He is portrayed in a variety of ways: sometimes as an abbot with mitre and crozier, sometimes as a hermit with a Bible in his hand, or, more often, wearing the trappings of a pilgrim. The only way to distinguish him from St James of Compostella is by the crown at his feet.

A Beautiful Life Revealed

A biography of this saint, written in the 10th century, still exists. It tells us that Josse was brought up in a large royal family in Brittany. There seem to have been fifteen sons, but no girls were mentioned, since at that time they didn't count. Their father, Juthael, was probably descended from Celtic tribes who had formerly come from the south of England.  He ruled over Lower Brittany as king of Domnonée, (Cote d'Armor).

Upon the death of Juthael the eldest son, Judicael, succeeded his father. Judicael was the contemporary of Dagobert, with whom he concluded a peace treaty after serious conflicts. Coming home to Brittany, he longed to exchange his earthly kingdom for a heavenly one by entering the monastic life. In order to further his plan and have the joy of living amongst his fellow monks he summoned his younger brother Josse in order to confer upon him the kingship. However, Josse, as fervent as his brother in his love of God, asked for a period of eight days for reflection. During these eight days spent in Lan-Maelmon, the monastery of his youth, he wrestled painfully day and night with the problem of reconciling his brother's plans for him with  his own wish to renounce the throne.  

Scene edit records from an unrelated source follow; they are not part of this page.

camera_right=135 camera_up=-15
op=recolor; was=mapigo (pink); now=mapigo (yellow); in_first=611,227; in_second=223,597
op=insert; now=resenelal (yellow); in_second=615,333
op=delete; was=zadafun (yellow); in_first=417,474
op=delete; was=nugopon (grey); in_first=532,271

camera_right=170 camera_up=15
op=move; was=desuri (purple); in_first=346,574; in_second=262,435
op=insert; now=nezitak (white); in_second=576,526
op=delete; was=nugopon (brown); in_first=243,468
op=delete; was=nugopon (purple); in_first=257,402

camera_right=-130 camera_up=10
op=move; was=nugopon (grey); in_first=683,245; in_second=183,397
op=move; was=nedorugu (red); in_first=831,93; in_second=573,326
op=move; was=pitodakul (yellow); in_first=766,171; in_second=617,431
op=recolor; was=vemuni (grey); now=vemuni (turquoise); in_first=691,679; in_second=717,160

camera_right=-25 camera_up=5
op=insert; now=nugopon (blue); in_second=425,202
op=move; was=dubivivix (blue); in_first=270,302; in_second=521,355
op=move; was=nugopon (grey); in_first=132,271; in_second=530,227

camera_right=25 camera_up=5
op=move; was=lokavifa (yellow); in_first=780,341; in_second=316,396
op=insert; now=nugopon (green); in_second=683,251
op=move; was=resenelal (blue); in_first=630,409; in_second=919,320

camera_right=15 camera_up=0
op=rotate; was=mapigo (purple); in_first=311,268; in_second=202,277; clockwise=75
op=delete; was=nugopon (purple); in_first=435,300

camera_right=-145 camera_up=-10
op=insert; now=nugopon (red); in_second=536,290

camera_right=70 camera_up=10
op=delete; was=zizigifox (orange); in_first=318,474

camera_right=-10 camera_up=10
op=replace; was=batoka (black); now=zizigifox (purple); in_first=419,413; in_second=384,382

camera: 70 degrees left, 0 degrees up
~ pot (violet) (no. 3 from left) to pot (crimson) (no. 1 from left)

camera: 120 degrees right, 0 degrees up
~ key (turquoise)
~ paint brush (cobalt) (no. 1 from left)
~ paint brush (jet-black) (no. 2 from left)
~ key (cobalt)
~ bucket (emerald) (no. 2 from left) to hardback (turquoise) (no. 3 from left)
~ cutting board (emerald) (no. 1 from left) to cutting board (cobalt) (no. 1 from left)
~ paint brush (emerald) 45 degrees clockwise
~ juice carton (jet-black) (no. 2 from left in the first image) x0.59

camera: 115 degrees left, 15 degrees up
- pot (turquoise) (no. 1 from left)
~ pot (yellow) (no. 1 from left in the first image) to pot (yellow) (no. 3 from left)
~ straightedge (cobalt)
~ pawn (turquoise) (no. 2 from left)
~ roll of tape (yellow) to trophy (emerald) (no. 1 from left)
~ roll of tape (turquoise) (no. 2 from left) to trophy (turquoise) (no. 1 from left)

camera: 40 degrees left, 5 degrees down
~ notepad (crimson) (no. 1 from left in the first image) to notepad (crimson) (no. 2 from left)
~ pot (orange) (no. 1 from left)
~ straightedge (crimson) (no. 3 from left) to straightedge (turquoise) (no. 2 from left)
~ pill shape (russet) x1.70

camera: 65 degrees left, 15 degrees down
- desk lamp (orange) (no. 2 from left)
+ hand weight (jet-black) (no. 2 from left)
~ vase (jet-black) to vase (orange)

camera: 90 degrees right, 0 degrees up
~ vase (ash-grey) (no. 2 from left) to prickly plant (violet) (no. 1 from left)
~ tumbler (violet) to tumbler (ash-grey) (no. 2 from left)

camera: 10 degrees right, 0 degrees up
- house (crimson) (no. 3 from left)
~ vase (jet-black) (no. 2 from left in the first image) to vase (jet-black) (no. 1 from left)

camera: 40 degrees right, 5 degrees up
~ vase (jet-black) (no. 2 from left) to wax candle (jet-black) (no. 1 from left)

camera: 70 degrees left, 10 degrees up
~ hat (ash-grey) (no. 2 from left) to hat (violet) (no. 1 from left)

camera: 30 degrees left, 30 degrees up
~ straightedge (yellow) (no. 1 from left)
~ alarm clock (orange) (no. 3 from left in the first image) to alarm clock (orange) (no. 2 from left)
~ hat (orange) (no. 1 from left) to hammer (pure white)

Josse was busy weighing the pros and cons of ascending the throne when a group of pilgrims on their way to Rome stopped at the monastery. That helped him make up his mind to flee. Without a moment's hesitation St Josse joined the pilgrims and so started on the path towards his future life. It was not the grandiose life-style of the Court with its pressures and intrigues which interested him but a life which would bring him nearer to God. At that moment, however, he did not yet know how he was to achieve it. The pilgrims with whom he had joined forces did not envisage going to Rome directly but on the contrary intended to make several detours. They arrived in Picardy, in Ponthieu, where Duke Haymon welcomed them and offered them hospitality. The latter paid all his attention to Prince Josse and persuaded him to stay at his Court. From that moment on Josse had a generous patron. He continued his studies and served Duke Haymon in the role of chaplain. But seven years later Josse realised that he still was not living the life he had hoped for: he was spending his time at Court and that was exactly what he wanted to avoid. 

The Moment of Decision

Duke Haymon understood well Josse's aspirations and allowed him to leave the Court, which to do at that time was something quite incredible. But  that was not all. Three times in the course of the following decades he found him a place where he could live as a hermit. The first place, which was called Brahic, was situated on the banks of the little river Authie The Duke had a chapel and hut built for him towards the year 644. We do not know the reasons which forced him to leave this heavenly spot. We only know that eight years later Jose begged his friend Haymon to find him a new hermitage. Haymon did him this favour and built him a chapel a little further north at Runiac. This was dedicated to St Martin and there Josse lived for thirteen or fourteen years. We do not know the reasons why Josse wanted to leave this second location, but once more Duke Haymon was prepared to find him a third site for his hermitage towards the year 665. Once found, Josse stayed there to the end of his life.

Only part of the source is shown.